Rabani mengangguk setuju. Dia kemudian menarik Subuh kembali ke pelukannya.

"Semoga rencana Allah masih berpihak dengan harapan Ayah," kata Rabani.

"Harapan saya juga, Yah," balas Subuh.

Rabani melepaskan pelukannya lalu merangkum wajah Subuh dan mencium pemuda itu layaknya seorang ayah kepada putranya. Hal yang selama ini hanya ada dalam mimpi Subuh kini diwujudkan oleh Rabani tanpa dia minta.
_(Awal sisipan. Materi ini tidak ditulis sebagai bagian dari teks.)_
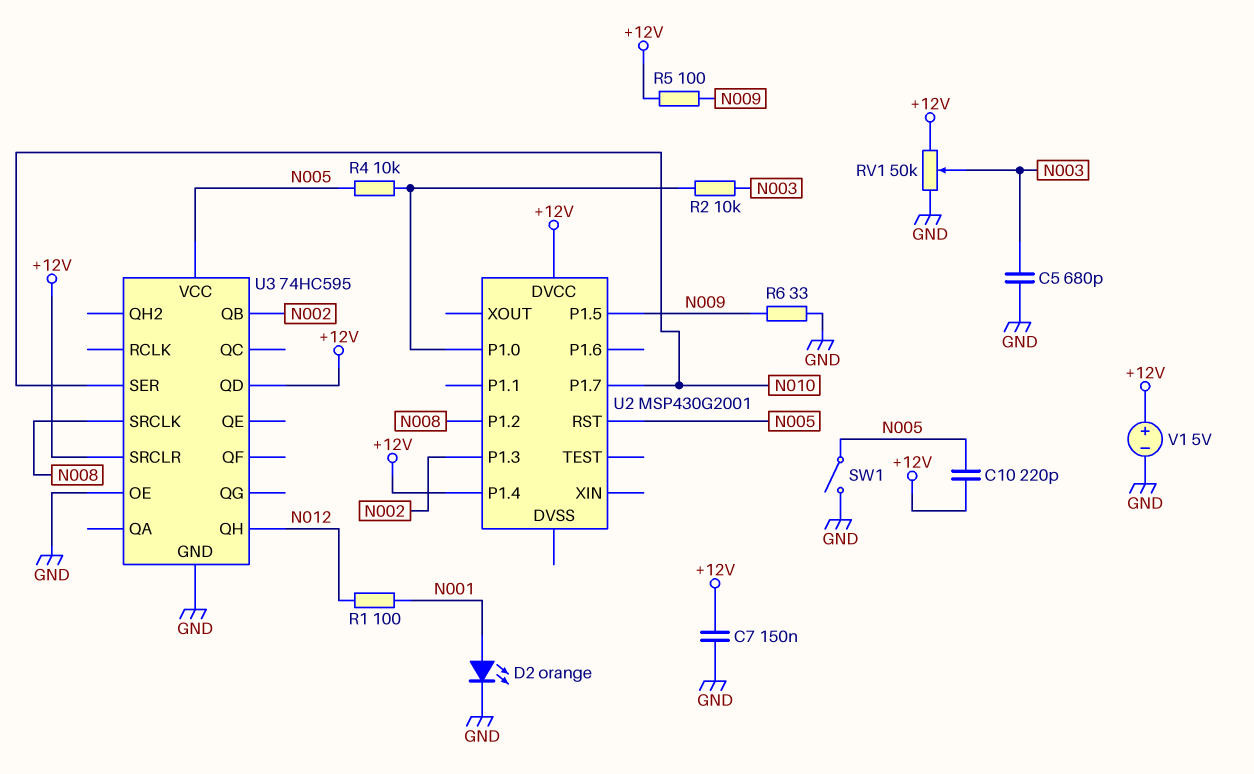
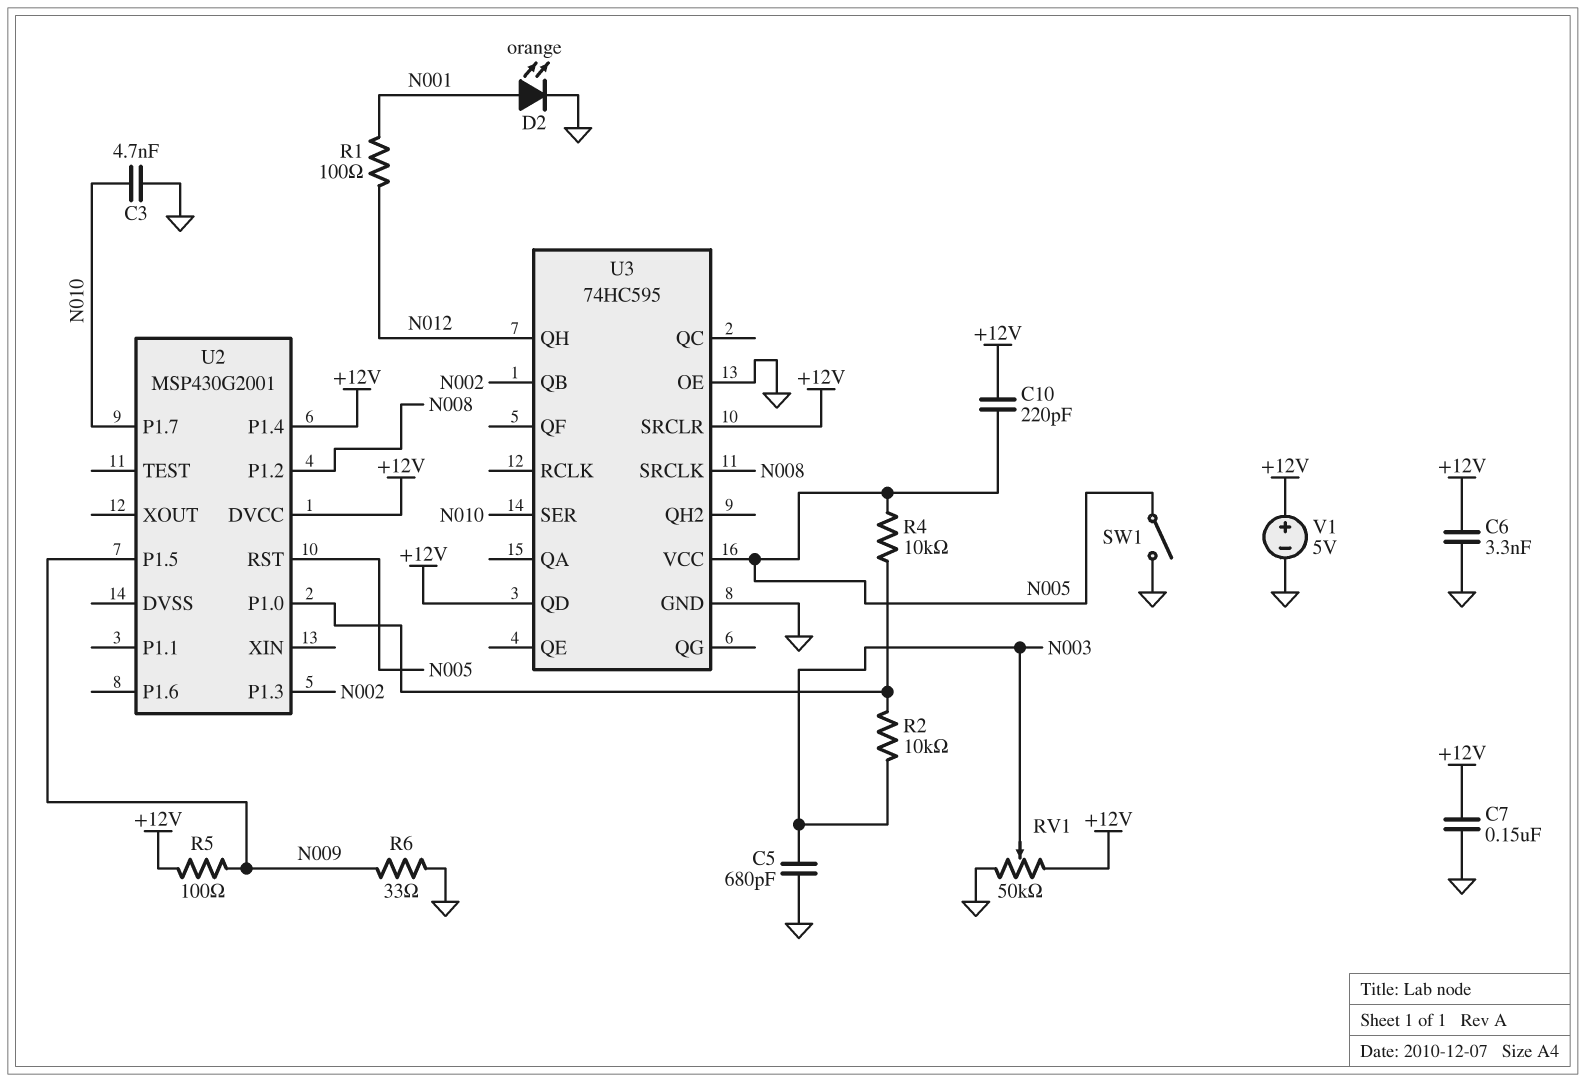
C3: none -> 4.7nF (GND, N010)
C6: none -> 3.3nF (+12V, GND)

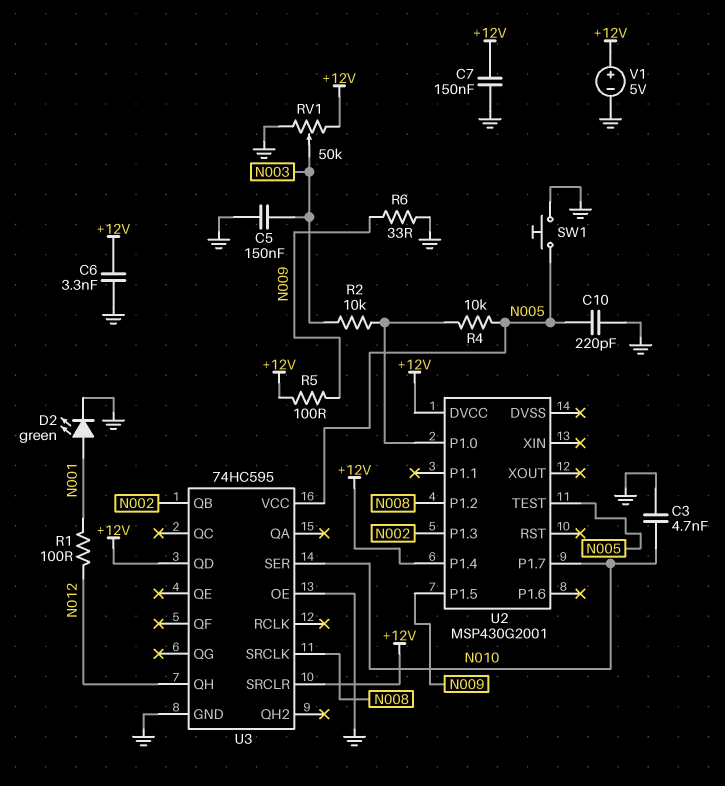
C5: 680pF (GND, N003) -> 150nF (GND, N003)
C10: 220pF (+12V, N005) -> 220pF (GND, N005)
D2: LED orange (A N001, K GND) -> LED green (A N001, K GND)
SW1: switch (GND, N005) -> button (GND, N005)
U2 pin RST: N005 -> none
U2 pin TEST: none -> N005

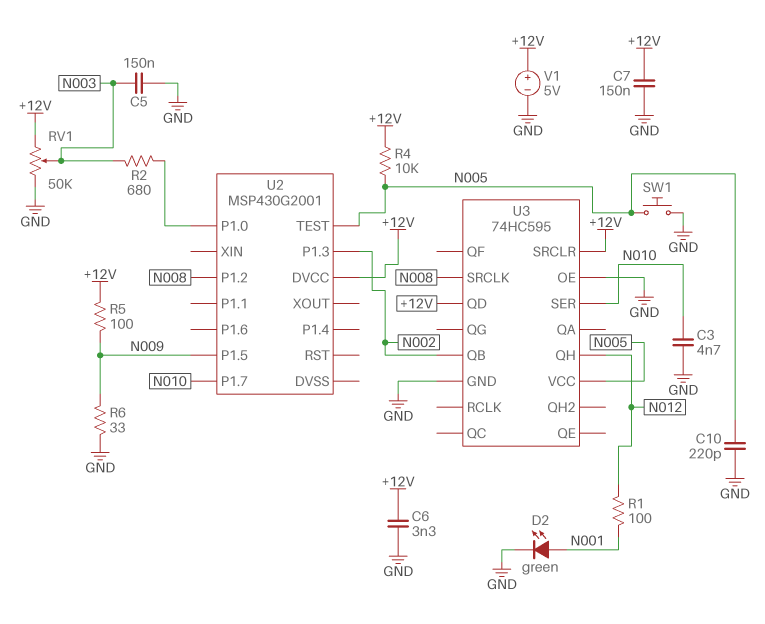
R2: 10k (N003, U2/P1.0) -> 680 (N003, U2/P1.0)
R4: 10k (N005, U2/P1.0) -> 10k (+12V, N005)
U2 pin P1.4: +12V -> none

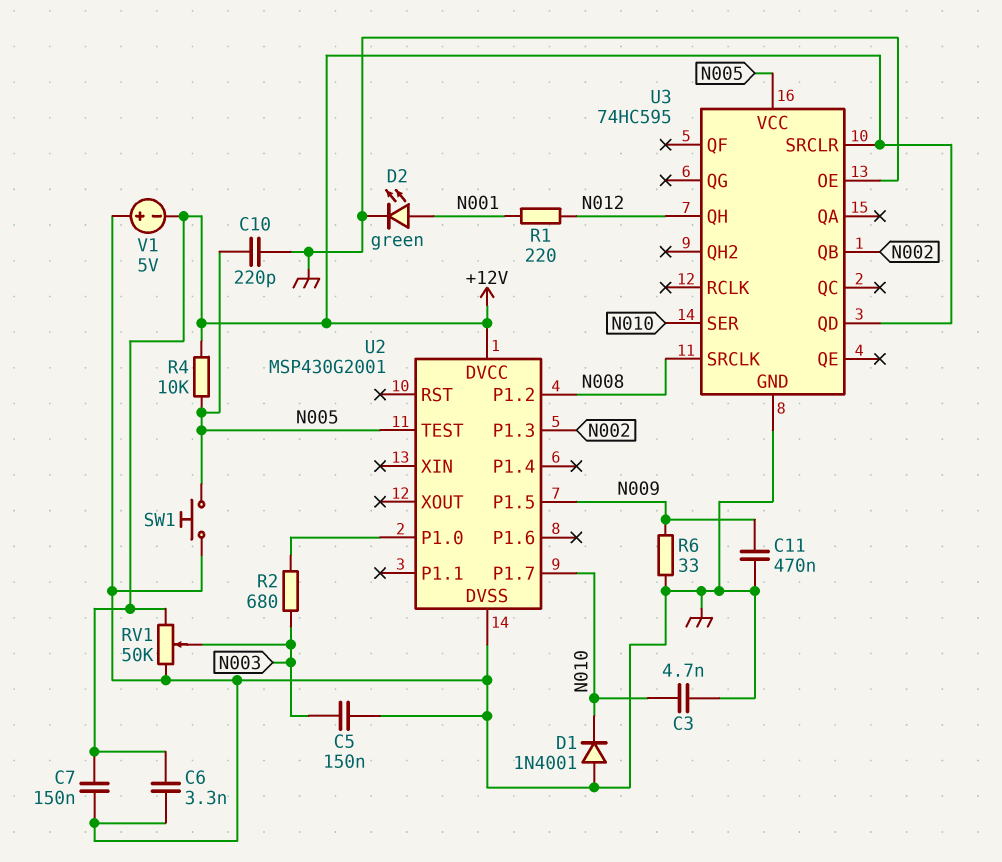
C11: none -> 470nF (GND, N009)
D1: none -> diode 1N4001 (A GND, K N010)
R1: 100 (N001, N012) -> 220 (N001, N012)
R5: 100 (+12V, N009) -> none
U2 pin DVSS: none -> GND
V1: 5V (plus +12V, minus GND) -> 5V (plus GND, minus +12V)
Jika sebelumnya buliran air mata itu jatuh deras membasahi belah pipi Rabani, kini menular dan Subuh terguguk dalam rasa haru yang tidak bisa diungkapkan dengan kata-kata.

Estini mendidiknya menjadi laki-laki yang kuat, tapi ketika ada tangan seorang Ayah yang dengan tulus memeluk dan menyayanginya tanpa menginginkan balasan rasanya itu sudah melebihi semua doa-doa yang selalu dilangitkannya.

фф

Sesuai jadwal yang telah ditentukan oleh Rega akhirnya Rabani melakukan operasi pemasangan ring jantung. Tidak ada keluarga yang lain yang ada di sisinya sebelum dia memasuki ruang operasi kecuali Subuh. 
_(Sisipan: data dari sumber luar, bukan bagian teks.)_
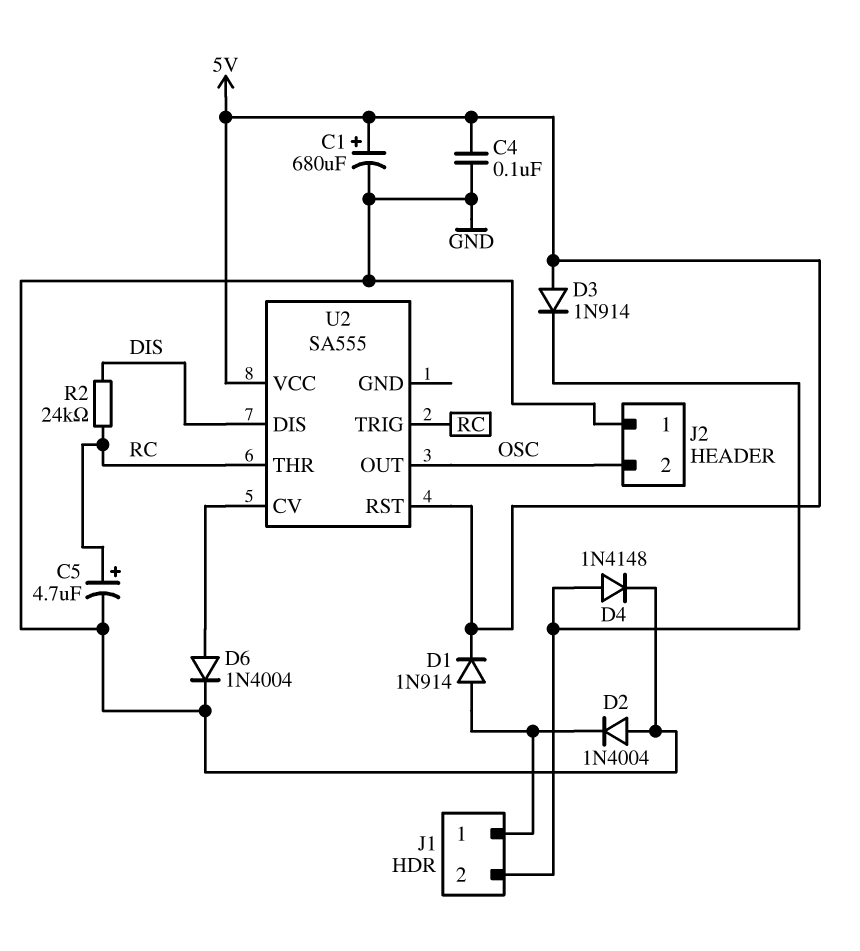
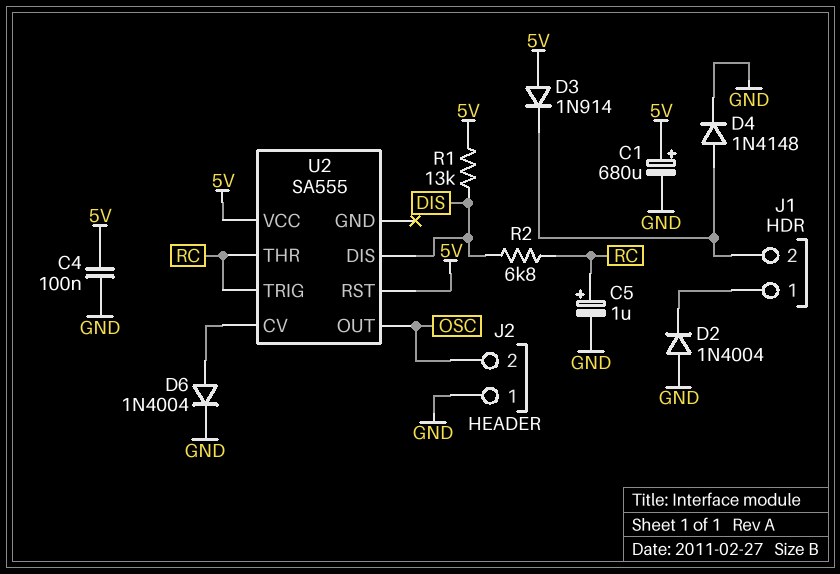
C5: 4.7uF (plus RC, minus GND) -> 1uF (plus RC, minus GND)
D1: diode 1N914 (A J1/1, K 5V) -> none
R1: none -> 13k (5V, DIS)
R2: 24k (DIS, RC) -> 6.8k (DIS, RC)

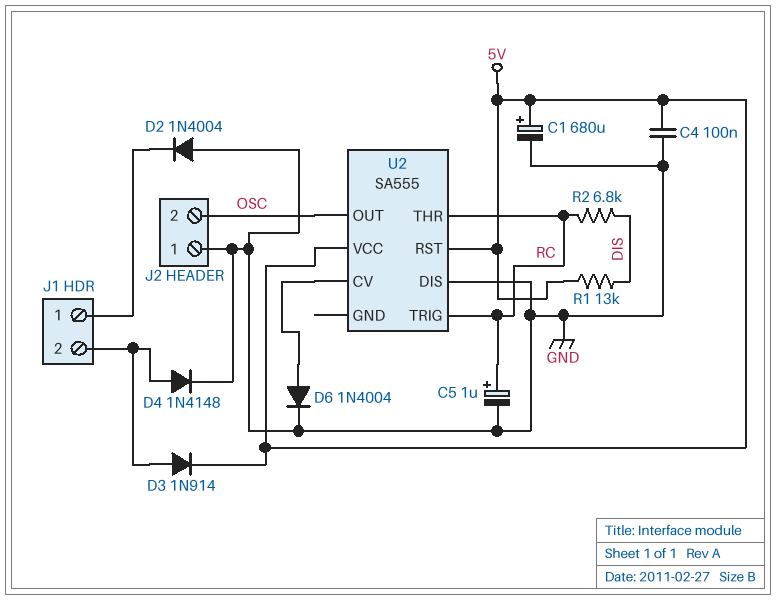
D3: diode 1N914 (A 5V, K J1/2) -> diode 1N914 (A J1/2, K 5V)
U2 pin DIS: DIS -> GND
"Semangat, Ayah. Allah menitipkan obat untuk kesembuhan Ayah melalui operasi ini."

Belum sampai Rabani menjawabnya, tiba-tiba Estini datang tergopoh menemui putranya di rumah sakit.

"Mama ...."

Estini menyapa calon besannya dan tak lupa turut mendoakan semoga operasinya berjalan lancar dan Rabani kembali sehat seperti sedia kala.

"Sebelumnya saya minta maaf, Pak Bani. Tapi saya benar-benar harus bicara dengan Alul sekarang karena handphone-nya dari tadi tidak bisa saya hubungi," kata Estini.
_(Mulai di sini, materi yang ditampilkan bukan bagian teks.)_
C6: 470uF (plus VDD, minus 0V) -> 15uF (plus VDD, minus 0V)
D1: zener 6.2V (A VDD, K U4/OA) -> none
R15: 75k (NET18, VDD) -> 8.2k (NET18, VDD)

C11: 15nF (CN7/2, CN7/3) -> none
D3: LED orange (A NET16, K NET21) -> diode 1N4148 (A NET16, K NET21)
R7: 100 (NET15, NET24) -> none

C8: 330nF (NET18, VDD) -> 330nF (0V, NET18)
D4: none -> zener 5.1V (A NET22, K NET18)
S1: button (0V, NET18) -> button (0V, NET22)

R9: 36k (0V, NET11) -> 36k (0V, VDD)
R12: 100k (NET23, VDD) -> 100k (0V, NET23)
Subuh baru teringat bahwa gawainya mati dari semalam dan terlupa tidak menambah daya hingga sekarang masih ada di saku celananya. 

"Astagfirullah, Ma, Alul benar-benar lupa."

"Bisa kita bicara di luar, Lul?" Estini kemudian menatap Rabani dan kembali bersuara. "Pak Bani kami tinggal dulu sebentar."

Setelah melihat anggukan kepala Rabani, Subuh dan Estini keluar ruangan.

"Ada apa, Ma? Sepertinya penting banget sampai nyusulin Alul ke rumah sakit?" tanya Subuh tidak sabar. Padahal mereka belum menemukan tempat duduk.

Estini menatap putranya sesaat lalu memperlihatkan sebuah alamat yang ada di sebuah pesan yang tertulis dalam pesan singkat antara mamanya dengan seseorang bernama Utami.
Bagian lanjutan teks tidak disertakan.